Il cinema però resta una passione ancora riservata a pochi, le sale sono costose e spesso solo nelle grandi città, oltretutto non c’era modo di recuperare pellicole del passato che non fossero i grandi classici come Via Col Vento (1939, Fleming) o come Vinsi la Guerra (1926, Keaton) che venivano proiettate a ruota per riempire i buchi. Per risolvere entrambi questi problemi si iniziò a diffondere in tutto il continente, ma poi in tutto il mondo il Drive-In. In realtà i Drive-In esistevano già dagli anni venti, ma pochi avevano una macchina per poterli frequentare e quei pochi non volevano essere circondati da ragazzini scalmanati in motocicletta o da bambini in bici. La diffusione dell’automobile e la forte spinta positiva data dalla vittoria della guerra, che invogliava i giovani ad uscire la sera, trasformò il Drive-In da un luogo d’essai ad un luogo popolare, molto più semplice di un cinema da costruire; del resto bastava un proiettore e una parete, con programmi che potevano riesumare anche pellicole passate in sordina. Il Drive-In, non dovendo essere schiavo del mercato in quanto indipendente era molto amato dai produttori, che vedevano, a causa del caldo estivo, un forte calo degli incassi, ma grazie a questa nuova trovata, le perdite venivano tamponate.

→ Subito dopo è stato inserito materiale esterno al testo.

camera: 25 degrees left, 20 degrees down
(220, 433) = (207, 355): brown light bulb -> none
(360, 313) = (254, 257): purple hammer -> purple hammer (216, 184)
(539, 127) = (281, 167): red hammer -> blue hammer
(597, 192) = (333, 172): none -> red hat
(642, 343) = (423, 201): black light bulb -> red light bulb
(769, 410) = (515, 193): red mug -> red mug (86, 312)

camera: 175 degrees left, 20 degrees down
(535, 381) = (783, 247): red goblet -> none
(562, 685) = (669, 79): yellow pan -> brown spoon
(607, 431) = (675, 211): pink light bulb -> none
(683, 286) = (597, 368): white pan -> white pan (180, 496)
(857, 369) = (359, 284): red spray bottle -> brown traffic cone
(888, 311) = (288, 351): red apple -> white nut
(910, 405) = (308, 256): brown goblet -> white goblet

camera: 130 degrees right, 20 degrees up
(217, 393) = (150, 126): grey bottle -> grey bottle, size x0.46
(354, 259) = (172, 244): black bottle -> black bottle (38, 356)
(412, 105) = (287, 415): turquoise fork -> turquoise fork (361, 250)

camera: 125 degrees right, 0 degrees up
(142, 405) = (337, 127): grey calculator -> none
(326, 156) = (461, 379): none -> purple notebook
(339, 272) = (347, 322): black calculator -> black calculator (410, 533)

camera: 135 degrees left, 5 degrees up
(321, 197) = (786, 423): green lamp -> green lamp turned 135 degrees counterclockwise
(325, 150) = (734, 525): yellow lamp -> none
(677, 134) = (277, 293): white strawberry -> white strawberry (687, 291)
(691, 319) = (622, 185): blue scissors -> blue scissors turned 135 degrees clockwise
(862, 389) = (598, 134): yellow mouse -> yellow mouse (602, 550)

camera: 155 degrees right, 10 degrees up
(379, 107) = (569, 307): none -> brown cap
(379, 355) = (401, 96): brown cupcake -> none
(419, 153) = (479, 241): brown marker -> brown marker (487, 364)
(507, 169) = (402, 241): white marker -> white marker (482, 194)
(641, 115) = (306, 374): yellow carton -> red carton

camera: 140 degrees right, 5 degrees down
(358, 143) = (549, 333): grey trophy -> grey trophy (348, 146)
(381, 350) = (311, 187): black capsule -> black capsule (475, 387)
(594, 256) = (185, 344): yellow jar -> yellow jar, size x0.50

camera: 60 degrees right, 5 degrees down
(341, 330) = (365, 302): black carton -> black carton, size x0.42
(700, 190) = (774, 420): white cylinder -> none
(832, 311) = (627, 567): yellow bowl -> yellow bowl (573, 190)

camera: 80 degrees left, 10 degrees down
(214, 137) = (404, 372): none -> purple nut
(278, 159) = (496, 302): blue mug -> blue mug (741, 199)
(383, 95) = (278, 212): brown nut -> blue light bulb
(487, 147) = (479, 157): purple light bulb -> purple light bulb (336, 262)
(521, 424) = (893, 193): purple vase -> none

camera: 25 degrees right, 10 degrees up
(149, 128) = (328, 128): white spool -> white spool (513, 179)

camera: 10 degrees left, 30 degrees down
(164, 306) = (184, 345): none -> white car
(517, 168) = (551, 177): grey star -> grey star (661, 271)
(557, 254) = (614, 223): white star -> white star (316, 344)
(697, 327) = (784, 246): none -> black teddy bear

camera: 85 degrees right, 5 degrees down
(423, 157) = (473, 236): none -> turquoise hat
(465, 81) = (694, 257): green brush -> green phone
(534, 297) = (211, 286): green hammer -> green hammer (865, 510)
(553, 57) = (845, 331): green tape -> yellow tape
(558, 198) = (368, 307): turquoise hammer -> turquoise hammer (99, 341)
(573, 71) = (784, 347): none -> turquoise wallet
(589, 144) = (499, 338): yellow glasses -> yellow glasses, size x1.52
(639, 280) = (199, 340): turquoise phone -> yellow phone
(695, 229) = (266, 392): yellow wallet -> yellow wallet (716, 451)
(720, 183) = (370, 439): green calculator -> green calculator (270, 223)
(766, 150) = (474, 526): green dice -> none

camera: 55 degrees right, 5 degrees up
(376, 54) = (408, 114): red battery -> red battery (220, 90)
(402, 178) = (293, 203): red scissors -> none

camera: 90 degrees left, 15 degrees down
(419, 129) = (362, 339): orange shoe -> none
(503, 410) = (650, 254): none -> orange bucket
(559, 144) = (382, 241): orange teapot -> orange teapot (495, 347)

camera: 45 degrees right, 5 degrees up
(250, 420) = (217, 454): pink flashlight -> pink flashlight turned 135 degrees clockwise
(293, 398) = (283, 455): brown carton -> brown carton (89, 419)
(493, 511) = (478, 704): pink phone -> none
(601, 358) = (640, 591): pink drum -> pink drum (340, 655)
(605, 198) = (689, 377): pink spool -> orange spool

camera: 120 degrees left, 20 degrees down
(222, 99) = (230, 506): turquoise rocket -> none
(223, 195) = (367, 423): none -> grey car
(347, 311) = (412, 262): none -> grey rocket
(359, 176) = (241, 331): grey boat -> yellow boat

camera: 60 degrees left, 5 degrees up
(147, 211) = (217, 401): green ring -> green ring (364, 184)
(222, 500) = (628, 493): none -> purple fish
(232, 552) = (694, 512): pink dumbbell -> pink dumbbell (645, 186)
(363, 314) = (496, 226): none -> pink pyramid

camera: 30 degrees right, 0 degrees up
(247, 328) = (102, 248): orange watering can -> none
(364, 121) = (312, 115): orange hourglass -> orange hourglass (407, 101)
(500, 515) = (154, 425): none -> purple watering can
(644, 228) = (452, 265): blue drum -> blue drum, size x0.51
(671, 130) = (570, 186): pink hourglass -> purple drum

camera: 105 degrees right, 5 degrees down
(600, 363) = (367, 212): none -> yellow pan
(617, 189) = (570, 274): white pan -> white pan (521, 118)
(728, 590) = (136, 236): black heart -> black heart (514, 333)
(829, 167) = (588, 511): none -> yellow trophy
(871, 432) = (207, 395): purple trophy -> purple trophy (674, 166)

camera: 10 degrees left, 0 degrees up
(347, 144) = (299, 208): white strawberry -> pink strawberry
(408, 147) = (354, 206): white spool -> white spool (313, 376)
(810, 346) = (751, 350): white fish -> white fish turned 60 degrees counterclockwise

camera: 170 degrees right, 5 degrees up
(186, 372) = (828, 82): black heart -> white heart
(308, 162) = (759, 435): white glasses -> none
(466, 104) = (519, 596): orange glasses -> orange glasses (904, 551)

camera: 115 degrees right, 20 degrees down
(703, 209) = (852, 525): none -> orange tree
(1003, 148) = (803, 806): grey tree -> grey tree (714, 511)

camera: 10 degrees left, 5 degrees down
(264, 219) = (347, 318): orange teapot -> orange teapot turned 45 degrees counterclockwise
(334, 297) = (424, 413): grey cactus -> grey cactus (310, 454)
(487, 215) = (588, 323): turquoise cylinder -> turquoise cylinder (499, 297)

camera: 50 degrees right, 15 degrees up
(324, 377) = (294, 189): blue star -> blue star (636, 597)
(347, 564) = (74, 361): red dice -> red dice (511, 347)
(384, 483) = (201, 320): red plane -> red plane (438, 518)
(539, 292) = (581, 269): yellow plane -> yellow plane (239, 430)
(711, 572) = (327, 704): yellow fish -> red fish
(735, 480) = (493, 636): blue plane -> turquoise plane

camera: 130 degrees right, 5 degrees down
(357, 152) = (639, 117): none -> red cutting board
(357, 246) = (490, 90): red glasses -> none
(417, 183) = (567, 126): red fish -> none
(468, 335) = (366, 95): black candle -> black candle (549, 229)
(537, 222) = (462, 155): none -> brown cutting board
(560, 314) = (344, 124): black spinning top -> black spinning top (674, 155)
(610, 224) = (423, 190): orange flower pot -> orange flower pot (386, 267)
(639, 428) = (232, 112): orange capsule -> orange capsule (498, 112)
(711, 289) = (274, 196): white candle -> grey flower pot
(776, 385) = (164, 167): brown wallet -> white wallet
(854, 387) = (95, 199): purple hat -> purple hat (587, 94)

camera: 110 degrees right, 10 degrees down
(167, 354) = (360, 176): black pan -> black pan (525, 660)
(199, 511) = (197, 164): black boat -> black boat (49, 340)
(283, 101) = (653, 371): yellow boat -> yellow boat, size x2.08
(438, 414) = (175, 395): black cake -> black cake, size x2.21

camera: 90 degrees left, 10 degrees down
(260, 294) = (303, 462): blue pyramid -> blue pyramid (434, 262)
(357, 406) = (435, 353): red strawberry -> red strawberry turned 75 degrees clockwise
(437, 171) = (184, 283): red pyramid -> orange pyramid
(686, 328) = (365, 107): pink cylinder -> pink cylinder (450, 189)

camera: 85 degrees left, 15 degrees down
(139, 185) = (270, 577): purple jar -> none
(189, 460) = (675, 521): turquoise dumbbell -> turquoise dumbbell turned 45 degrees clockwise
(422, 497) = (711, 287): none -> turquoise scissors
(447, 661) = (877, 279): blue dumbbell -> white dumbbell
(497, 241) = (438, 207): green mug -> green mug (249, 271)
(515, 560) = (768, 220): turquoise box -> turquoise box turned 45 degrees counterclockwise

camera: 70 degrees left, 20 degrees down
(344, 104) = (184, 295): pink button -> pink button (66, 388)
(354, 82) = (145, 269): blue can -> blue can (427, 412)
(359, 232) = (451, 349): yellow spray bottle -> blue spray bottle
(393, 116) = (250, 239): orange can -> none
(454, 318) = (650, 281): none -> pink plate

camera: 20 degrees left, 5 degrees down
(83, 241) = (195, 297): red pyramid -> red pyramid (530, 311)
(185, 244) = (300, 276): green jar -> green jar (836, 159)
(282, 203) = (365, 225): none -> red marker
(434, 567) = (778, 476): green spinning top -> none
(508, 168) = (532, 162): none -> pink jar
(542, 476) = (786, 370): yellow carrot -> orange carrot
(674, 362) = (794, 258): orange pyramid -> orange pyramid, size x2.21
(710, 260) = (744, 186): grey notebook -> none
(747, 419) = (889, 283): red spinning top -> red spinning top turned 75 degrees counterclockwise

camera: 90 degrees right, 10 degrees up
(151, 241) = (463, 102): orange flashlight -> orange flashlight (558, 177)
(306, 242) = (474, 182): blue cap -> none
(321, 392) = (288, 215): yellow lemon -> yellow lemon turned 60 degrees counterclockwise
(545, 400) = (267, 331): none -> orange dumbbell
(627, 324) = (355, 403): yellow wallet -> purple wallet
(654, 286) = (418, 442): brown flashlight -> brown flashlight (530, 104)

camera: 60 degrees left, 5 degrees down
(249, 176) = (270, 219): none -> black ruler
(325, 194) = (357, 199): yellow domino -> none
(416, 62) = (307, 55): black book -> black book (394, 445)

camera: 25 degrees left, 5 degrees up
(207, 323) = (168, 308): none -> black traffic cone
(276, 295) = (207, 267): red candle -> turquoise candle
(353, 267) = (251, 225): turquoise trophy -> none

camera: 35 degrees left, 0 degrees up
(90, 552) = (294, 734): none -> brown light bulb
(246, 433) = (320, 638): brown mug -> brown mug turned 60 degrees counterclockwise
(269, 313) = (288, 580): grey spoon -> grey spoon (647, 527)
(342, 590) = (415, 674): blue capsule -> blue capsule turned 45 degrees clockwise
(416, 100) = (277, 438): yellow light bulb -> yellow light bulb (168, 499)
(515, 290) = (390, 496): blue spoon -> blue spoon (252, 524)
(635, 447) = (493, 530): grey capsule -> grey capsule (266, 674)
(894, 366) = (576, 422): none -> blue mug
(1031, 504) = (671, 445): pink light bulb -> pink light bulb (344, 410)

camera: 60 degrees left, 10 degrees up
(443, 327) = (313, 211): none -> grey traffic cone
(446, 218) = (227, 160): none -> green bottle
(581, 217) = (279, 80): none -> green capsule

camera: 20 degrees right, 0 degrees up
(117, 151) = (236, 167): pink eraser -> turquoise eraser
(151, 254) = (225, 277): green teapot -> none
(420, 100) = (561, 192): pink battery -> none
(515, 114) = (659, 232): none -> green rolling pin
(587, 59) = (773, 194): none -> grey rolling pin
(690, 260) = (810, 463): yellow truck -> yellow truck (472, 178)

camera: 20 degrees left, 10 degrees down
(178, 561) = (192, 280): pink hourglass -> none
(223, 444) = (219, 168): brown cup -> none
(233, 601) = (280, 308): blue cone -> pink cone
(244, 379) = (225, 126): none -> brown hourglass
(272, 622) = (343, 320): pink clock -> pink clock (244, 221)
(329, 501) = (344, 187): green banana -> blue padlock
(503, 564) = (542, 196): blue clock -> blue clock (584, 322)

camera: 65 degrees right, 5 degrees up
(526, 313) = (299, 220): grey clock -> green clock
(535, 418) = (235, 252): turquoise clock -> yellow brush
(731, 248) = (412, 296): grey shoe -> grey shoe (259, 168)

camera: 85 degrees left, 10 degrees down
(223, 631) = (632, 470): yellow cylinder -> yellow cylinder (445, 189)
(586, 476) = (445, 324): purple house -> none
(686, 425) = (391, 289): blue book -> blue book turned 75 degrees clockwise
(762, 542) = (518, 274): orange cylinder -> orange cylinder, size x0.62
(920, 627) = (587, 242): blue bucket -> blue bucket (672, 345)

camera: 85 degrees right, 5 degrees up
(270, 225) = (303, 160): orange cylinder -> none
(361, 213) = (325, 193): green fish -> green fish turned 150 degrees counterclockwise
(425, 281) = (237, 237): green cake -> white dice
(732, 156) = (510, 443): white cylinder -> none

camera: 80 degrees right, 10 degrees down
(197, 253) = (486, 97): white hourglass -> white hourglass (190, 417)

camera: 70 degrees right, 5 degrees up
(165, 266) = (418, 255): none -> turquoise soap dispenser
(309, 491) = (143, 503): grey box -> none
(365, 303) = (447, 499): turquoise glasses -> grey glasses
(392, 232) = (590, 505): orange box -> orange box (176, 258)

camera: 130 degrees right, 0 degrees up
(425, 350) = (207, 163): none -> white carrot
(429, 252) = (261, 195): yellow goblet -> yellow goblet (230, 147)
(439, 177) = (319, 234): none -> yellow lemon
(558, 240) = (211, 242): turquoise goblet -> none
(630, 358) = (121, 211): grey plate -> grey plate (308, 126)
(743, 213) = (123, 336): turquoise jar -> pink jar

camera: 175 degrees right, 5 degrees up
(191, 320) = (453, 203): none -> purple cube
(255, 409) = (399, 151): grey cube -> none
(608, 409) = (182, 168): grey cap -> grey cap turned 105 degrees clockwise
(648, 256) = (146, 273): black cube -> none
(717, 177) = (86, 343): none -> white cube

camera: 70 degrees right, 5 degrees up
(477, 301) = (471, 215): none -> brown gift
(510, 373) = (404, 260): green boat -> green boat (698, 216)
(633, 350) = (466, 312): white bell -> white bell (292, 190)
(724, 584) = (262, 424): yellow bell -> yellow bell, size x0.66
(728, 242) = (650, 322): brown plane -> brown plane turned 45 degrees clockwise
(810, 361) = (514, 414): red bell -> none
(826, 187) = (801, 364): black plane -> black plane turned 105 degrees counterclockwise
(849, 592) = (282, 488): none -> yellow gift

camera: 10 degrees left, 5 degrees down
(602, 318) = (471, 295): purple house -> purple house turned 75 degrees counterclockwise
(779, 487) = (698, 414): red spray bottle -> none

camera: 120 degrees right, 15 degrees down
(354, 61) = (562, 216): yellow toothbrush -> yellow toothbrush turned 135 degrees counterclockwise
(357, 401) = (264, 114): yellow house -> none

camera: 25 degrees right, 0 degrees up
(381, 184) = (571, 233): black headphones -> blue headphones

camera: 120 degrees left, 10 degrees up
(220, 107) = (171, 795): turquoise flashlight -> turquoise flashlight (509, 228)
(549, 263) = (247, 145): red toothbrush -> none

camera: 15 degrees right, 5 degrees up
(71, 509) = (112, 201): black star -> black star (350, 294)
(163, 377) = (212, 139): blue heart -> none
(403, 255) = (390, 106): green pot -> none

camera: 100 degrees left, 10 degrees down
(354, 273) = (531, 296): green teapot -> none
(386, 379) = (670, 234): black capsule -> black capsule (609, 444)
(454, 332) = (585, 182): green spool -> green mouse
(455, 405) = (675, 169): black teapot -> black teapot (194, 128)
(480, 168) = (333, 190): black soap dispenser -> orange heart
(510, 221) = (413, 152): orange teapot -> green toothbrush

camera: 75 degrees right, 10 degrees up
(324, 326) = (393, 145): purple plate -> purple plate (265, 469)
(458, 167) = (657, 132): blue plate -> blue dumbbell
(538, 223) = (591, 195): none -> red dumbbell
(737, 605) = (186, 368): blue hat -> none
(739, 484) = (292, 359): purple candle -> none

Abbiamo quindi questo nuovo modo di fruire il cinema molto amato dai giovani, ma per coloro che invece amavano il cinema e si sono visti “cacciare” dai suddetti giovani? Cosa gli restava? Similmente alla Monaca di Monza di Manzoniana memoria hanno saputo fare di necessità virtù, organizzando proiezioni negli attici e sui tetti dei palazzi, creando quindi il Rooftop Cinema. Restava la libertà di scelta del Drive-In e la riservatezza che dava l’automobile, ma senza le mandrie di giovani rumorosi che potevano infastidirli.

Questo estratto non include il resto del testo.